She is a figure in history who is socially creative, who provides a means by which social actors situate themselves within their given present. She was and is a means of engagement with the past, present, and future, whether for political legitimacy, religiosity, or the definition of idealized womanhood. In that sense, Fatima is a historical being whose importance cannot be contained within a single biography, time-period, devotional practice, or even gender. Fatima, in being remembered in countless ways and for various purposes, brings to the fore questions about the nature of the historical subject itself, and specifically the nature of the holy subject. It is with this holiness that one must begin.


HOLY FIGURES AS THE VEILS OF GOD

Regarding Islamic holiness and Fatima’s subsequent role in history

From al-Miswar b. Makhrama, the Messenger of God said:

“Fatima is part of me, so whoever angers her, angers me.”

[al-Bukhari’s Sahih]



How can the temporal tell about the eternal? ...God transcends form and letters.
His speech is outside of letters and voices, but He implements His speech through whatever words, voices, or languages He wills.


[Rumi]


Fatima al-Zahra’, as a Shia figure of devotion, might be said to have as many faces as there are communities and individual believers; her relevance is not limited to or determined by her single, human lifetime. As the wife and mother of imams and the daughter of Muhammad, she occupies a space in sacred genealogy and religious memory that would afford her even a vicarious holiness were she not believed to possess any herself. However, Fatima is not without her own sanctity in the memories and practices of the generations of Muslims who have lived in the millennia after her death. Before discussing specific examples of how Fatima has been remembered in different historical contexts and what such varied memories have facilitated or illustrated, I want to begin with an exploration of how one might conceptualize holiness and the holy person, in addition to how one might study such a person historically. This discussion will provide the theoretical and religious substrate and framework with which I will engage the investigation of Fatima’s historical role and presence.
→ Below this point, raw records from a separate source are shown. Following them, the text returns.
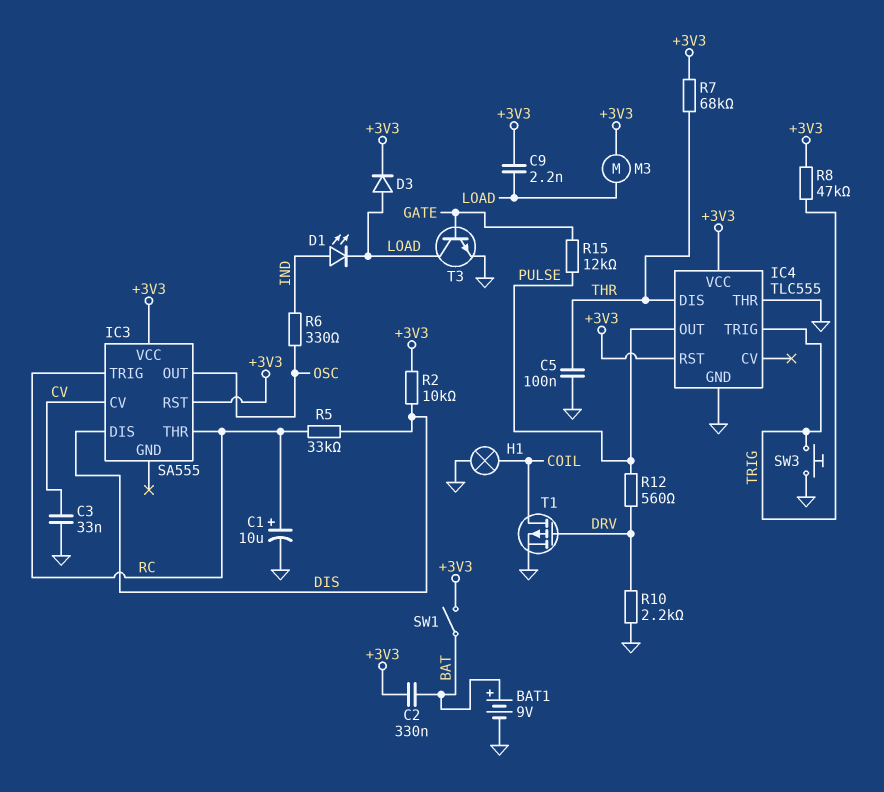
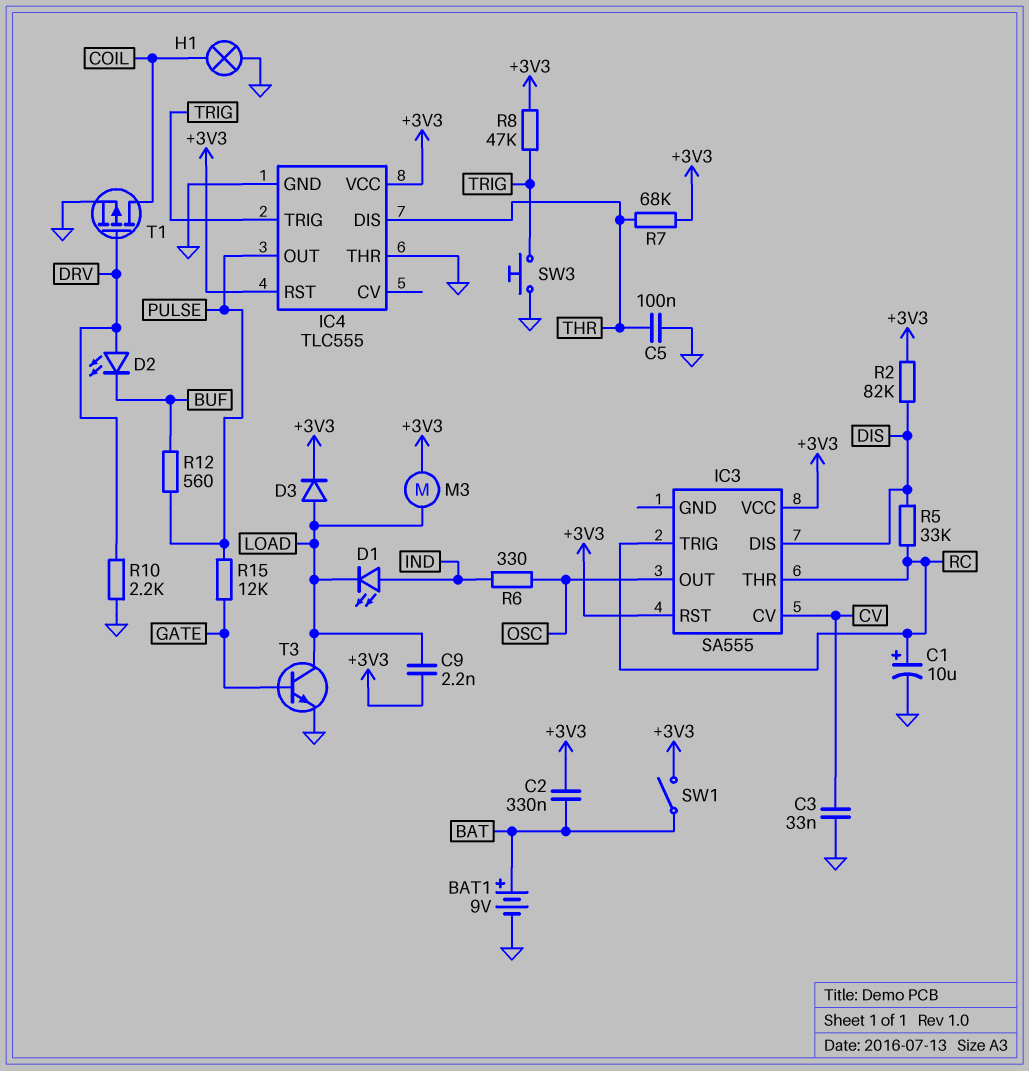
D2: none -> LED (A DRV, K BUF)
R2: 10k (+3V3, DIS) -> 82k (+3V3, DIS)
R12: 560 (DRV, PULSE) -> 560 (BUF, PULSE)

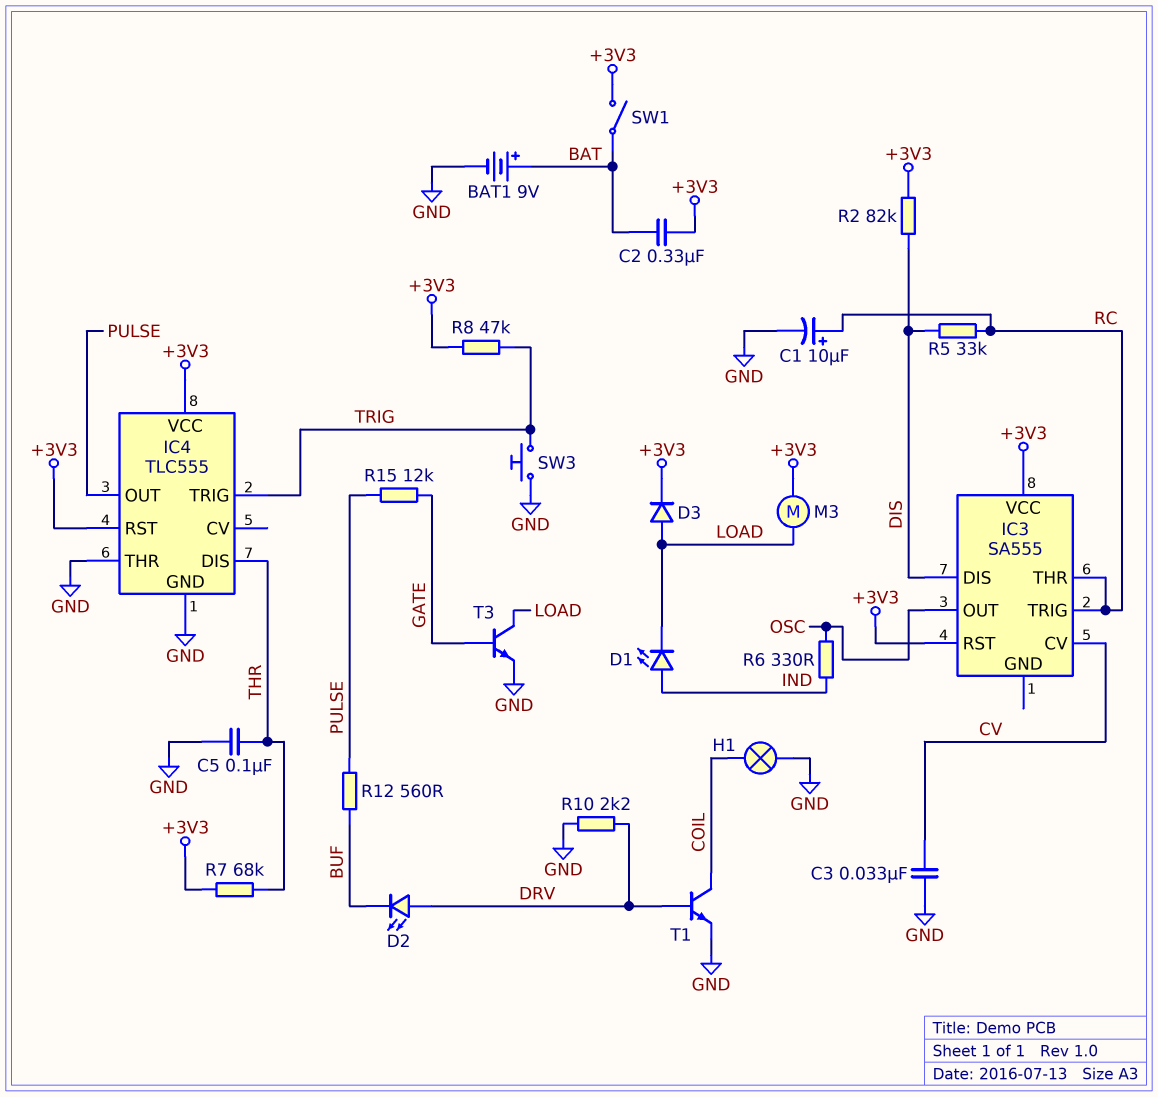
C9: 2.2nF (+3V3, LOAD) -> none
T1: PMOS (G DRV, D COIL, S GND) -> NPN (B DRV, C COIL, E GND)

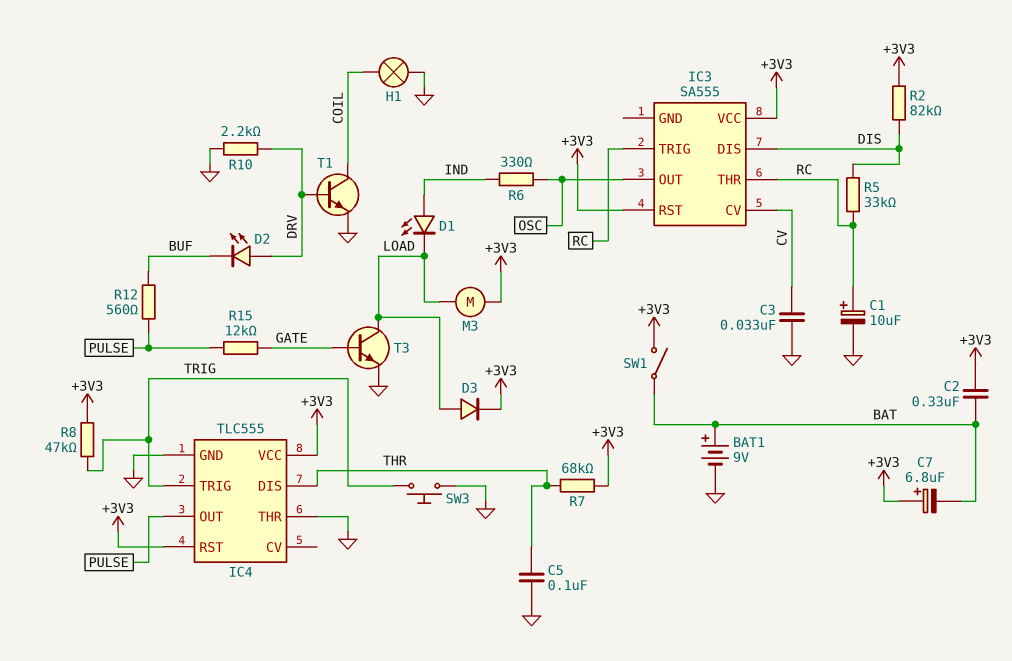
C7: none -> 6.8uF (plus +3V3, minus BAT)

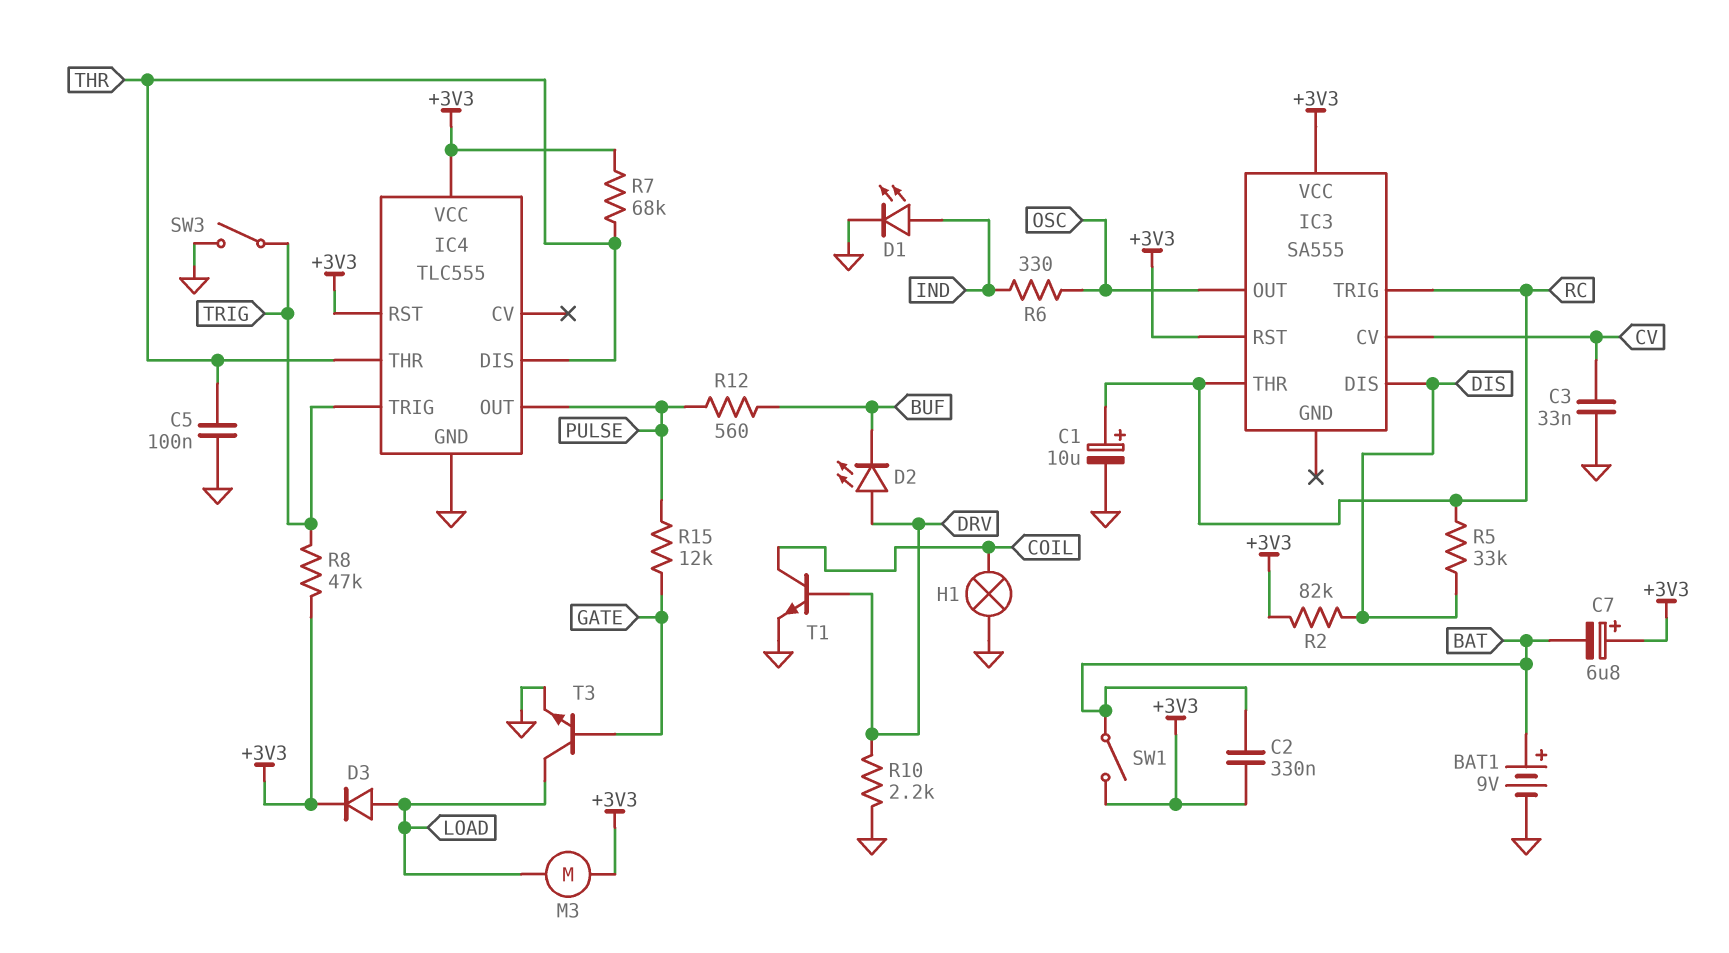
D1: LED (A IND, K LOAD) -> LED (A IND, K GND)
IC4 pin THR: GND -> THR
SW3: button (GND, TRIG) -> switch (GND, TRIG)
On the level of Shia piety as one of the Masumeen, the “Infallible Ones,” I would suggest that Fatima serves for Muslims as a human vehicle for God’s holiness on earth. I propose, then, that it is within her role as an Islamic “saint” that she makes accessible the divinity of God to those who lack familial closeness to the Prophet or mystical closeness to God. Margaret Smith, in her work on the celebrated female Sufi Rabia al- Adawiyya (d. 801), notes that before Sufism arose as a mode of Islamic practice, women like Fatima and Amina (the Prophet’s mother) were recognized as saints. What is “saint” in Islam?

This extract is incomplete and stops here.